Simplifying, we find the magnitude of this cross product. Solving gives:

\[\text{Area} = \frac{1}{2} | \overrightarrow{AB} \times \overrightarrow{BC} |\]

Finally, substituting geometric and trigonometric components, this culminates in an area of 21 square units.

Thus, the area of \( \triangle ABC \) is 21 square units, making option 21 the correct choice.

Answer 2

Step 1: Parametrize the Line Equation

The given equation of the line is:

\( \frac{x - 6}{3} = \frac{y - 7}{2} = \frac{z - 7}{-2}. \)

Let the common ratio be \( t \). Then the coordinates of points \( A \) and \( C \) on the line can be written as:

\( x = 3t + 6, \quad y = 2t + 7, \quad z = -2t + 7. \)

Thus, the coordinates of \( A \) and \( C \) are parametrized as:

\( A(3t + 6, 2t + 7, -2t + 7) \quad \text{and} \quad C(3s + 6, 2s + 7, -2s + 7). \)

Step 2: Find the Vector \( \overrightarrow{AB} \) and \( \overrightarrow{AC} \)

Let \( B(1, 2, 3) \) be the coordinates of point B. Now, the vector \( \overrightarrow{AB} \) is:

\[ \overrightarrow{AB} = (1 - (3t + 6), 2 - (2t + 7), 3 - (-2t + 7)) = (-3t - 5, -2t - 5, 2t - 4). \]

The vector \( \overrightarrow{AC} \) is:

\[ \overrightarrow{AC} = (3s + 6 - (3t + 6), 2s + 7 - (2t + 7), -2s + 7 - (-2t + 7)) = (3(s - t), 2(s - t), -2(s - t)). \]

Step 3: Use the Formula for the Area of a Triangle

The area of triangle \( ABC \) is given by:

\[ \text{Area} = \frac{1}{2} \left| \overrightarrow{AB} \times \overrightarrow{AC} \right|. \]

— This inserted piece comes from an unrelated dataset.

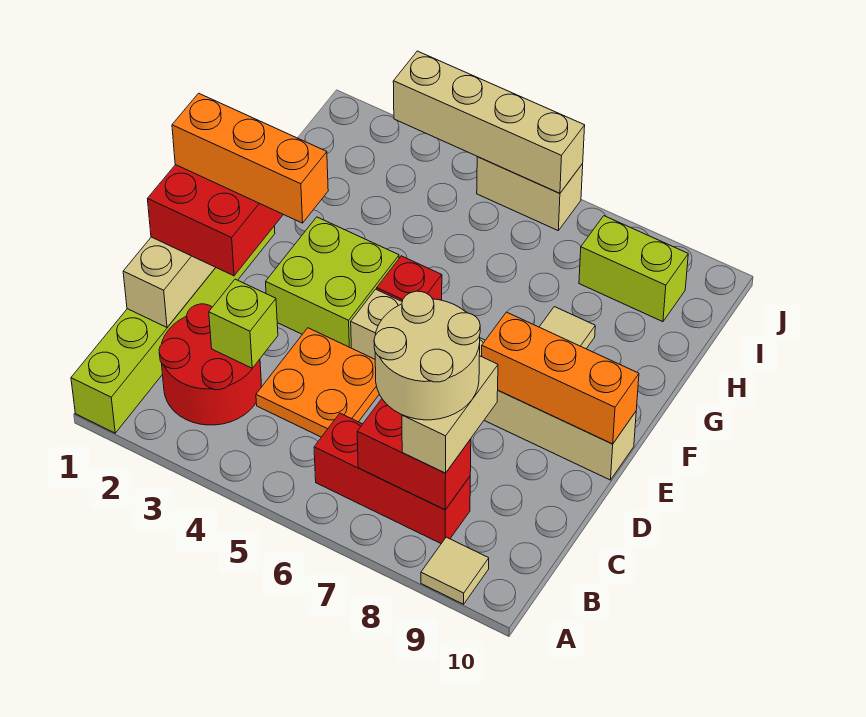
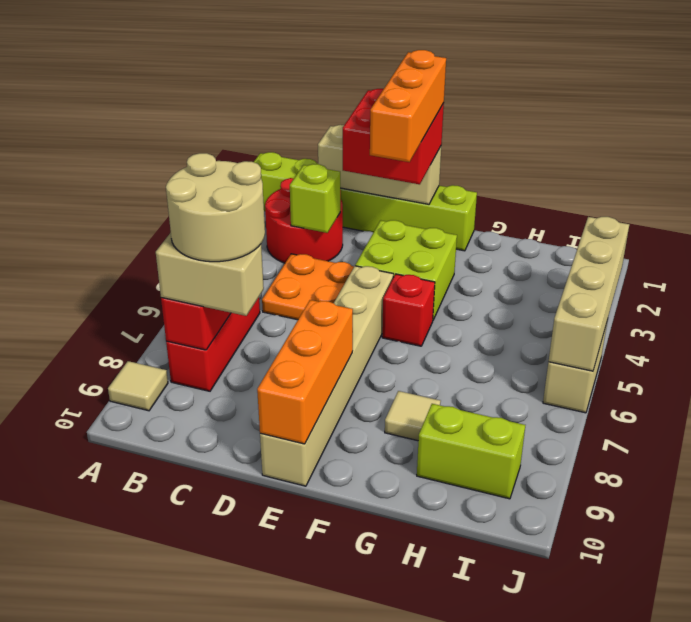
lime brick I8:I9 level 1 -> lime brick H9:I9 level 1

Now, compute the cross product \( \overrightarrow{AB} \times \overrightarrow{AC} \):

\[ \overrightarrow{AB} \times \overrightarrow{AC} = \begin{vmatrix} \hat{i} & \hat{j} & \hat{k} \\ -3t - 5 & -2t - 5 & 2t - 4 \\ 3(s - t) & 2(s - t) & -2(s - t) \end{vmatrix}. \]

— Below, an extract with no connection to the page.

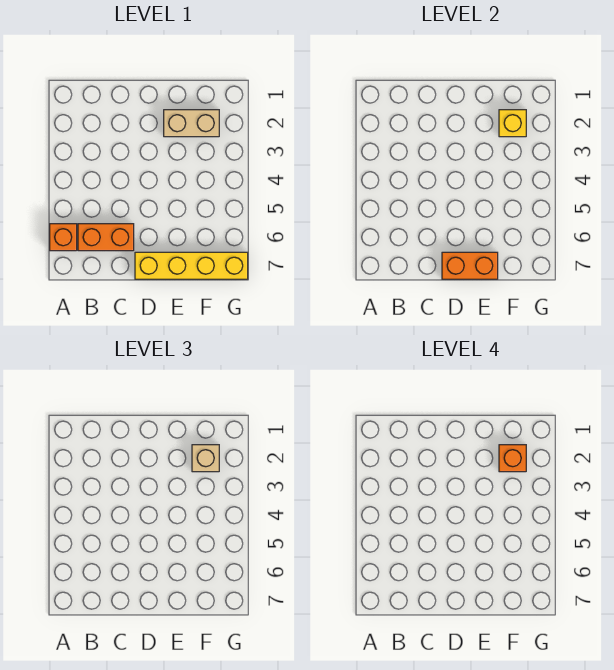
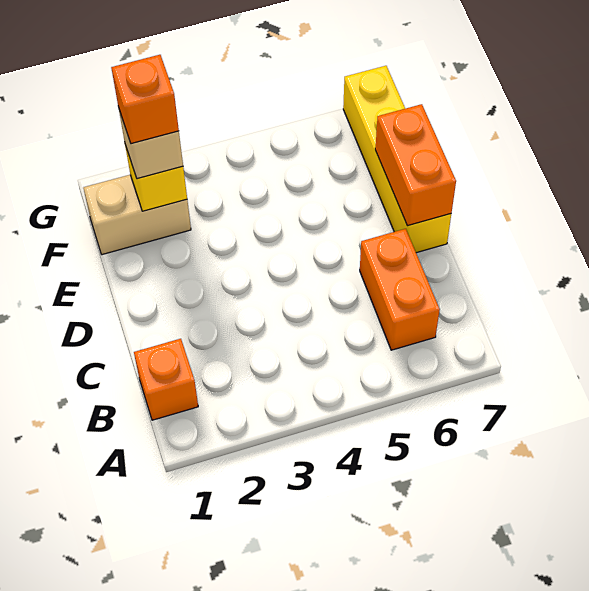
orange brick A6 level 1 -> orange brick B1 level 1
tan brick E2:F2 level 1 -> tan brick F1:F2 level 1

Step 4: Calculate the Determinant and Simplify

After simplifying the determinant, we find the magnitude of the cross product and compute the area. \[ \text{Area} = 21 \, \text{square units}. \]

Answer:

The area of triangle \( ABC \) is 21 square units.